Friday, July 19, 2024

Is The Problem With Russia A Sense of Disrespect?

 I read Brian Stewart's review of Sergey Radchenko’s To Run the World: The Kremlin’s Cold War Bid for Global Power, Going to War for Respect: Sergey Radchenko’s history of the Cold War helps us understand Putin’s Russiaand I learned some things that make some sense. I particularly agree with his conclusion. 

In prison, everyone talks about respect. They mean deference. They also tend to see respect as a one-way street. Equality is a hard thing to achieve wherever you go; especially when equality is felt as being a down grade.

This is presented as the book's thesis:

Radchenko does not rely solely or even chiefly on Marxist ideology to explain Soviet behavior. According to him, “the sources of Soviet ambitions are not specifically Soviet, but both precede and post-date the Soviet Union, overlapping with the Cold War.” Radchenko claims that it is almost impossible to separate ideology from “the quest for security (in the benign version) or outright imperialism (more commonly accepted).” In other words, this can be a distinction without much difference. The Soviets unwaveringly sought to impose their authority, both as a matter of interest and to advance their ideology—Khrushchev, a “revolutionary romantic,” was “keen on stressing . . . his revolutionary duty to help the “anti-imperialist struggle.” But Soviet ambition can’t be divorced from its sense of pride and honor of being a protagonist (or antagonist) in a volatile world with others vying for mastery, and the sense of self-doubt that ambition fed and fed on: “At some level the Soviets felt very insecure about whether or not they really were America’s equals.”
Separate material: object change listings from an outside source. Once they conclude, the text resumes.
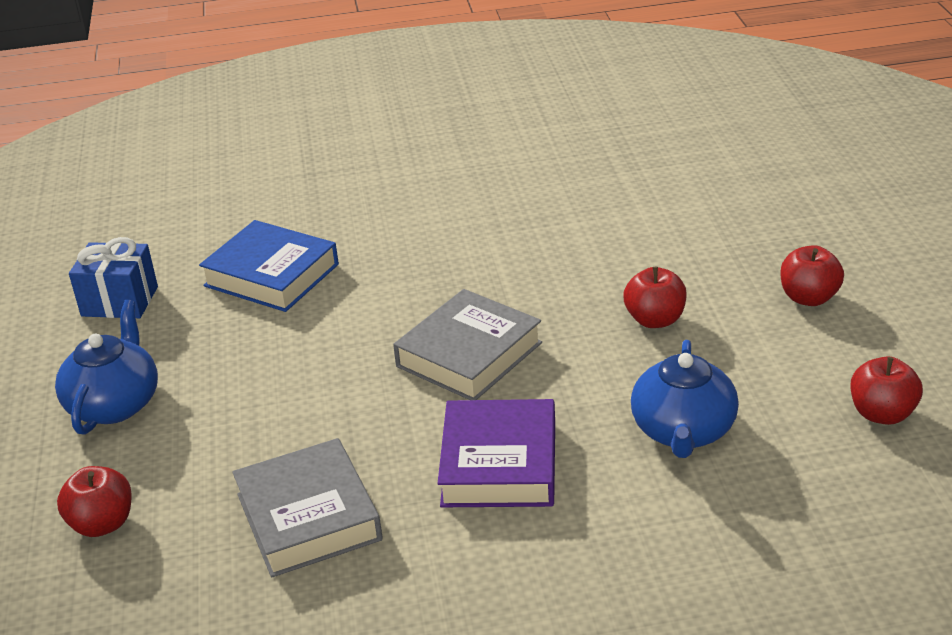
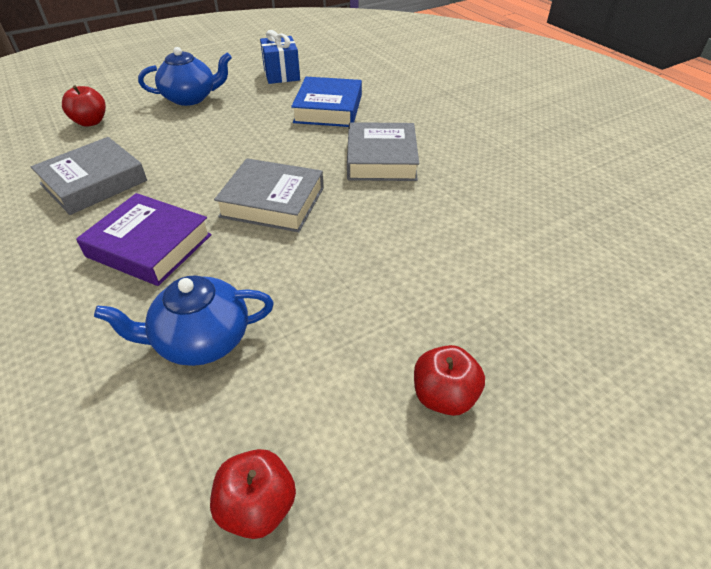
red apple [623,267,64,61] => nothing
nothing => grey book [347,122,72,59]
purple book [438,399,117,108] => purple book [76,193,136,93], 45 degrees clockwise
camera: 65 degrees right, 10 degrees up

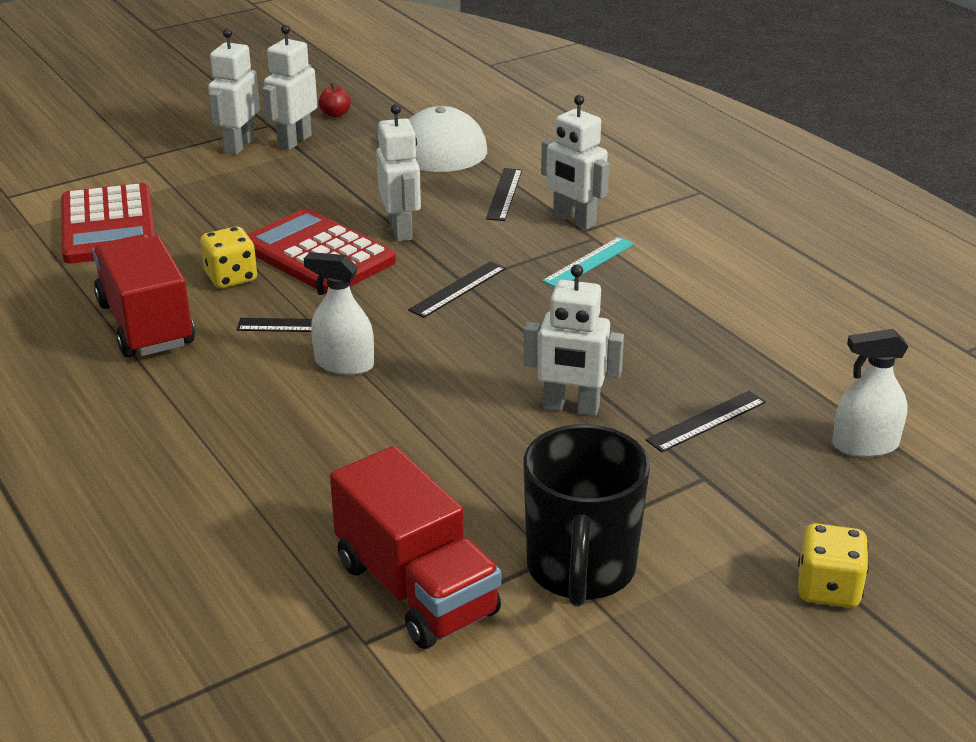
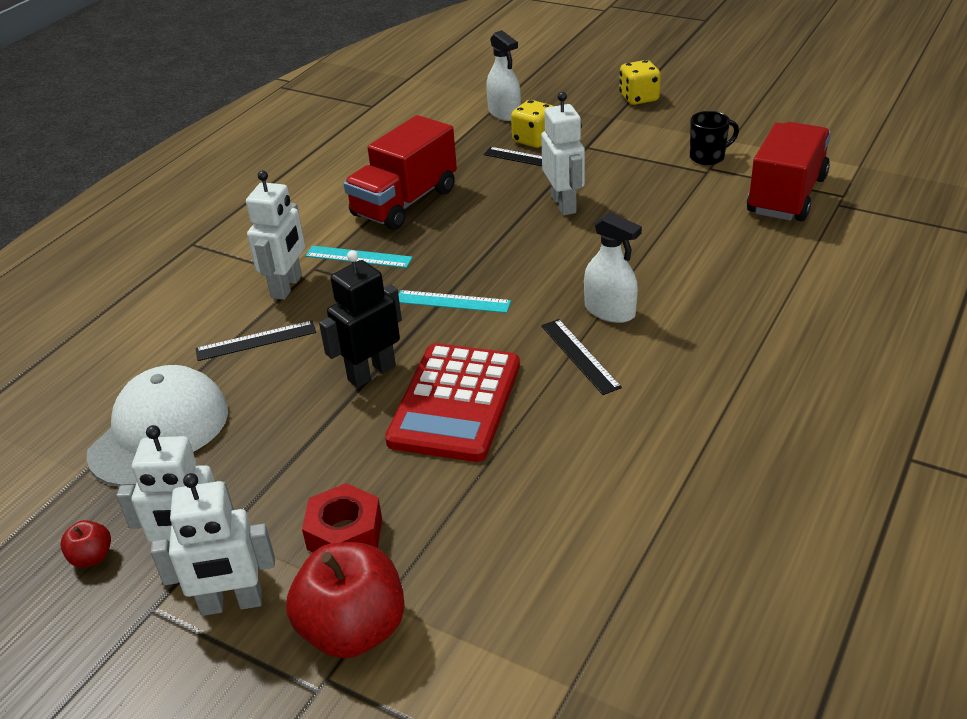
red calculator [61,183,94,81] => nothing
nothing => red apple [286,542,119,117]
nothing => red nut [302,483,80,70]
red truck [92,234,103,124] => red truck [344,115,113,115], move
yellow dice [200,227,57,61] => yellow dice [511,100,42,48], move
white robot [376,104,45,138] => black robot [319,250,83,138]
black ruler [408,261,98,57] => turquoise ruler [398,290,113,23]
white spray bottle [304,252,70,123] => white spray bottle [584,212,58,111], 45 degrees counterclockwise
black mug [523,424,127,183] => black mug [690,111,49,54], x0.52
camera: 115 degrees left, 5 degrees up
And the conclusion that I like so much:

Schönbach was right that Putin—and Russia—“deserves respect.” But respect doesn’t have to imply deference, to say nothing of submission. Respect for Russia today would begin by acknowledging Putin’s agency. As he forms a key node in the axis of revisionists, it is the kind of respect that would manifest in the continued and increased provision of heavy armaments to Ukraine.

As we said in prison: respect is earned. Defeat Putin, and then give respect to Russia.